X-QSViT: Explainable Quantum-Self-Supervised Vision Transformer for Lung Classification

Context: Histopathological image analysis remains critical for early and accurate diagnosis of lung and colon cancers. However, challenges such as class imbalance, scarcity of labeled data, computational inefficiency, and lack of interpretability hinder the deployment of AI systems in clinical settings. Objective This study proposes a hybrid quantum-classical framework, H-QSVT-X, to enhance classification accuracy, computational efficiency, and clinical explainability in lung and colon cancer diagnosis from histopathological images. Methodology The framework integrates a quantum-inspired self-supervised Vision Transformer, combining Quantum GAN (QGAN) simulated on classical hardware for class imbalance assessment, Masked Autoencoder (MAE), and SimCLR for self-supervised feature extraction, and quantum-inspired self-attention mechanisms for efficient long-range dependency modeling. Additional edge and texture analysis using depth-aware Canny and LBP features augment fine-grained tissue characterization.

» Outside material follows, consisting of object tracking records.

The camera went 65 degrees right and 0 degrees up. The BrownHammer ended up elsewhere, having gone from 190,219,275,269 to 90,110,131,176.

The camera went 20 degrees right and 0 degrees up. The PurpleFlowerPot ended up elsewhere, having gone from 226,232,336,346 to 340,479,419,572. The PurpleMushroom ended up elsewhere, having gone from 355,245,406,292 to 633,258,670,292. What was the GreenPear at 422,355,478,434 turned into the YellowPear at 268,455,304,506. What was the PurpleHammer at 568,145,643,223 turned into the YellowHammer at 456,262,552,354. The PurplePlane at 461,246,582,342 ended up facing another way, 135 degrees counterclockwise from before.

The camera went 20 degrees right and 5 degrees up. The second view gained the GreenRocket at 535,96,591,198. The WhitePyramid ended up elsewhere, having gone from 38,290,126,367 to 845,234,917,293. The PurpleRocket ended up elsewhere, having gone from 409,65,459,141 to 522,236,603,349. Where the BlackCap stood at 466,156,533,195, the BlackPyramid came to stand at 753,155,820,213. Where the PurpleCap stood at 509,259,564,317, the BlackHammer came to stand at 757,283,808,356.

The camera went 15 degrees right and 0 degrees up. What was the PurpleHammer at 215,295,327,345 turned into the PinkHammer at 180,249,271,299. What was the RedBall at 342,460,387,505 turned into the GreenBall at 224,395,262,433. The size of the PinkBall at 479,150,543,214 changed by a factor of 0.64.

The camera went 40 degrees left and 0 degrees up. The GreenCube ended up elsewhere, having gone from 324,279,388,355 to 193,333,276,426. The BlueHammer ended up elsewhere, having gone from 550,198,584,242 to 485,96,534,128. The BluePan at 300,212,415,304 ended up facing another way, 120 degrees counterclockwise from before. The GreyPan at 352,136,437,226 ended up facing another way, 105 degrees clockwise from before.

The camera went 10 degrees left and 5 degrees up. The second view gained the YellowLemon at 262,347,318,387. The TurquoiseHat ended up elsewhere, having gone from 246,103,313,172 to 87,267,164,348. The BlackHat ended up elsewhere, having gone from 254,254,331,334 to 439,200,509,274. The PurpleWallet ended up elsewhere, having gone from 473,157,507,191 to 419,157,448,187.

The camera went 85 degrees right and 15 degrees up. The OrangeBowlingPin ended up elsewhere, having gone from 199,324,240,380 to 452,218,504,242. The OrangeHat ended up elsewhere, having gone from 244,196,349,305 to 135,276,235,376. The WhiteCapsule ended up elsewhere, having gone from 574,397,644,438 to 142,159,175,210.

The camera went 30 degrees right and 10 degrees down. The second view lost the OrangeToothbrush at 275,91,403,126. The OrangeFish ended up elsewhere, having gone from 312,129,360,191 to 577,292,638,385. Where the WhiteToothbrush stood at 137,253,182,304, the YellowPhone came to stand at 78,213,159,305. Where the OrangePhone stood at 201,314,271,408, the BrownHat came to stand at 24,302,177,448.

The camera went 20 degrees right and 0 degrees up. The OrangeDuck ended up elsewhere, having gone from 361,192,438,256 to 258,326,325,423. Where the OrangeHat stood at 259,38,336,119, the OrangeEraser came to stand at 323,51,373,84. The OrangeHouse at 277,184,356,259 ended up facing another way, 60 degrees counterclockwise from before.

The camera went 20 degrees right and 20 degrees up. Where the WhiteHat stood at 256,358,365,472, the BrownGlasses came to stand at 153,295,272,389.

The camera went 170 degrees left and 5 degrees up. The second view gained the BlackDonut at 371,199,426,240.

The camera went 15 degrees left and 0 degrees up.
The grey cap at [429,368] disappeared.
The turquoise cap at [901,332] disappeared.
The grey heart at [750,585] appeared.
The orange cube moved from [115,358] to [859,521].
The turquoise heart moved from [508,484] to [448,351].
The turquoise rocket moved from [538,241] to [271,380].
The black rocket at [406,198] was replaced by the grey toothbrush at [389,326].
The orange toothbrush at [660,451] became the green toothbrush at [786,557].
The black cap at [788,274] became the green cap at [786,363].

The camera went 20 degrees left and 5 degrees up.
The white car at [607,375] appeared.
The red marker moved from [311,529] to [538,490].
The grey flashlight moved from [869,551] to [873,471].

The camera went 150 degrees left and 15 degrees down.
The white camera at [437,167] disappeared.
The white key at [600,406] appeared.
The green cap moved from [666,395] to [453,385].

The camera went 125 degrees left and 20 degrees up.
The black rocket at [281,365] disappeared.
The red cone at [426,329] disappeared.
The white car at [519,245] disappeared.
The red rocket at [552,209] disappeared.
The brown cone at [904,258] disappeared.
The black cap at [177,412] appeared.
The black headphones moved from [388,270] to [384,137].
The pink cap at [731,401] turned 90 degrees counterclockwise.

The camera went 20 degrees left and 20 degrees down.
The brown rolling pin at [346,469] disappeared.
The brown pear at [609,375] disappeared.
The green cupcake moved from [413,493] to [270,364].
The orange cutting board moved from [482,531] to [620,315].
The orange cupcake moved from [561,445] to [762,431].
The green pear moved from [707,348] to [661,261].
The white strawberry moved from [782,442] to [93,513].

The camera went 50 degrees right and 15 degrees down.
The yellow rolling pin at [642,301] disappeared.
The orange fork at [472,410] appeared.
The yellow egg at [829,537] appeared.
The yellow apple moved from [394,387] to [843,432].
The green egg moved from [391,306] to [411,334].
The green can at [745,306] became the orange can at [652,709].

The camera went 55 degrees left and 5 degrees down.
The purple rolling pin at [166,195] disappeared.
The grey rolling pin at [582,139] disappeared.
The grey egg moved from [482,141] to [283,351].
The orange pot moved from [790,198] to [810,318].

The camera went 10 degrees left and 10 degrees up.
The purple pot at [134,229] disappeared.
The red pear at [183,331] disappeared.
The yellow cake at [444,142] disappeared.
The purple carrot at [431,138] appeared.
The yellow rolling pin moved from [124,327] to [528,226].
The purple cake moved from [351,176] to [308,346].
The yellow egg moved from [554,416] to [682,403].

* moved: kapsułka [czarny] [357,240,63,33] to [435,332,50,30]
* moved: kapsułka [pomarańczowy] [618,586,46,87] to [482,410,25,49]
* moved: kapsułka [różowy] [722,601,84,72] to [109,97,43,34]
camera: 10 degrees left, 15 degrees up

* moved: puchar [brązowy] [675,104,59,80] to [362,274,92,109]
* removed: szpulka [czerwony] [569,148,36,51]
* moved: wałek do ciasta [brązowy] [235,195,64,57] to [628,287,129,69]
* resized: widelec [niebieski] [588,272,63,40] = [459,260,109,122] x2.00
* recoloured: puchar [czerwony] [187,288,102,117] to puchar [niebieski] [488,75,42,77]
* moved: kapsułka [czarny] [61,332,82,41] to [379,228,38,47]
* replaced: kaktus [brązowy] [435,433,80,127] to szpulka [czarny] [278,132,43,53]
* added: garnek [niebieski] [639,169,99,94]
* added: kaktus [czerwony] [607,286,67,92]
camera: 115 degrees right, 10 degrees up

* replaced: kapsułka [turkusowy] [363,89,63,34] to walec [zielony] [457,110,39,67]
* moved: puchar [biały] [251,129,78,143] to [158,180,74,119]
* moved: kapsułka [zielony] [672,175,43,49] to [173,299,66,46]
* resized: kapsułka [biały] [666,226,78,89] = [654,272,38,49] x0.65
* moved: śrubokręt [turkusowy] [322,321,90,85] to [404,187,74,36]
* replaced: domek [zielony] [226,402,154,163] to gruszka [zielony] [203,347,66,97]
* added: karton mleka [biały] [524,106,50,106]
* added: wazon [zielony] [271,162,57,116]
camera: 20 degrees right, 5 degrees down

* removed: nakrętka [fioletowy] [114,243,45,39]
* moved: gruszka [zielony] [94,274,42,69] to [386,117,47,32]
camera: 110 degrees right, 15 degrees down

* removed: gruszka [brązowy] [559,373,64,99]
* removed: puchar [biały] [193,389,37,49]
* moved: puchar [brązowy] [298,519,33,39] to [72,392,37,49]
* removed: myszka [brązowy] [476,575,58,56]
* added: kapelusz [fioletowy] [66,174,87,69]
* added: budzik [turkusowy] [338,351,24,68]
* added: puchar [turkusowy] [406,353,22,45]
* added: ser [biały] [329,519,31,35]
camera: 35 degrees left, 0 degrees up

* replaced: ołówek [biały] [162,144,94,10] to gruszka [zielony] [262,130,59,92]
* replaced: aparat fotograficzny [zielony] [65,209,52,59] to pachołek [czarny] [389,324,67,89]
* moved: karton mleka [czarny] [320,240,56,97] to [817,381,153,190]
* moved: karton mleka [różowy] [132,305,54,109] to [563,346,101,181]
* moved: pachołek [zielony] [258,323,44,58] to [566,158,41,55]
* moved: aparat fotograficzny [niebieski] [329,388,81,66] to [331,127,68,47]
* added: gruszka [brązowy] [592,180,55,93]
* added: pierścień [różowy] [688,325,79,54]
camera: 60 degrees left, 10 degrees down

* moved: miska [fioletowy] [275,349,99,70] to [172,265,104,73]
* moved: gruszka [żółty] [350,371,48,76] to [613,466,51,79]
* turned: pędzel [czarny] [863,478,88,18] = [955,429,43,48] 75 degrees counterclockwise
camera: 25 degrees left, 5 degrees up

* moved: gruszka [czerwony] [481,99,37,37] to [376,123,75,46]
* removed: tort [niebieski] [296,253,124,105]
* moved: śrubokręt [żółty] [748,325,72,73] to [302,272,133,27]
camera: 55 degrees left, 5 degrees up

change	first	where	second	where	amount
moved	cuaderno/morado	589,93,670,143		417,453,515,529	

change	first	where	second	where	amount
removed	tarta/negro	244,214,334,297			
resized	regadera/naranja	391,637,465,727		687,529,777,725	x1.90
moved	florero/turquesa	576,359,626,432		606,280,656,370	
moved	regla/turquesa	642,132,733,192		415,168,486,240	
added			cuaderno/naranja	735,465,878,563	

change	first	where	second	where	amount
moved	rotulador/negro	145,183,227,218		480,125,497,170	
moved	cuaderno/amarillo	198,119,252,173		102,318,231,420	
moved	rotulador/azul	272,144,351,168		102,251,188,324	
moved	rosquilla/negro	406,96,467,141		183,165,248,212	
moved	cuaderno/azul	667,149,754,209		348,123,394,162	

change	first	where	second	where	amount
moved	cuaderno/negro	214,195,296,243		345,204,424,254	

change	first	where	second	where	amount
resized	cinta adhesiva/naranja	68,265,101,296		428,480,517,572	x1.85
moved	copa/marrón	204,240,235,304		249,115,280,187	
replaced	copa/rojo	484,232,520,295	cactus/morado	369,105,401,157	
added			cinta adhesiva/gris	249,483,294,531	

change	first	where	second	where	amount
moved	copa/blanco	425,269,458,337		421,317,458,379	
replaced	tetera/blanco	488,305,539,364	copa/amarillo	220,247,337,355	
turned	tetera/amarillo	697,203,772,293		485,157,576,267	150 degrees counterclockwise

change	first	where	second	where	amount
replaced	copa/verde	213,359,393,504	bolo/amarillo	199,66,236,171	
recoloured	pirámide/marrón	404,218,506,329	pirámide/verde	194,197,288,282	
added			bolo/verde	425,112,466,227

Grad-CAM is employed for visual explainability. Results The model achieved 98.4% classification accuracy, 98.1% precision, 97.8% recall, and 98.0% F1-score. QGAN reduced the imbalance ratio from 0.6 to 1.0, and MAE attained a reconstruction loss of 0.024. SimCLR yielded a contrastive loss of 0.012, with a latent similarity ratio of 7.58. The quantum attention mechanism improved precision by 4.2% and reduced computational time by 33%. Grad-CAM achieved 97.6% salient region coverage, with a classification confidence increase of 15.3%. Future Scope Future work includes expanding the model for multi-modal cancer analysis, integrating federated learning for privacy preservation, and validation on diverse clinical datasets for improved generalizability.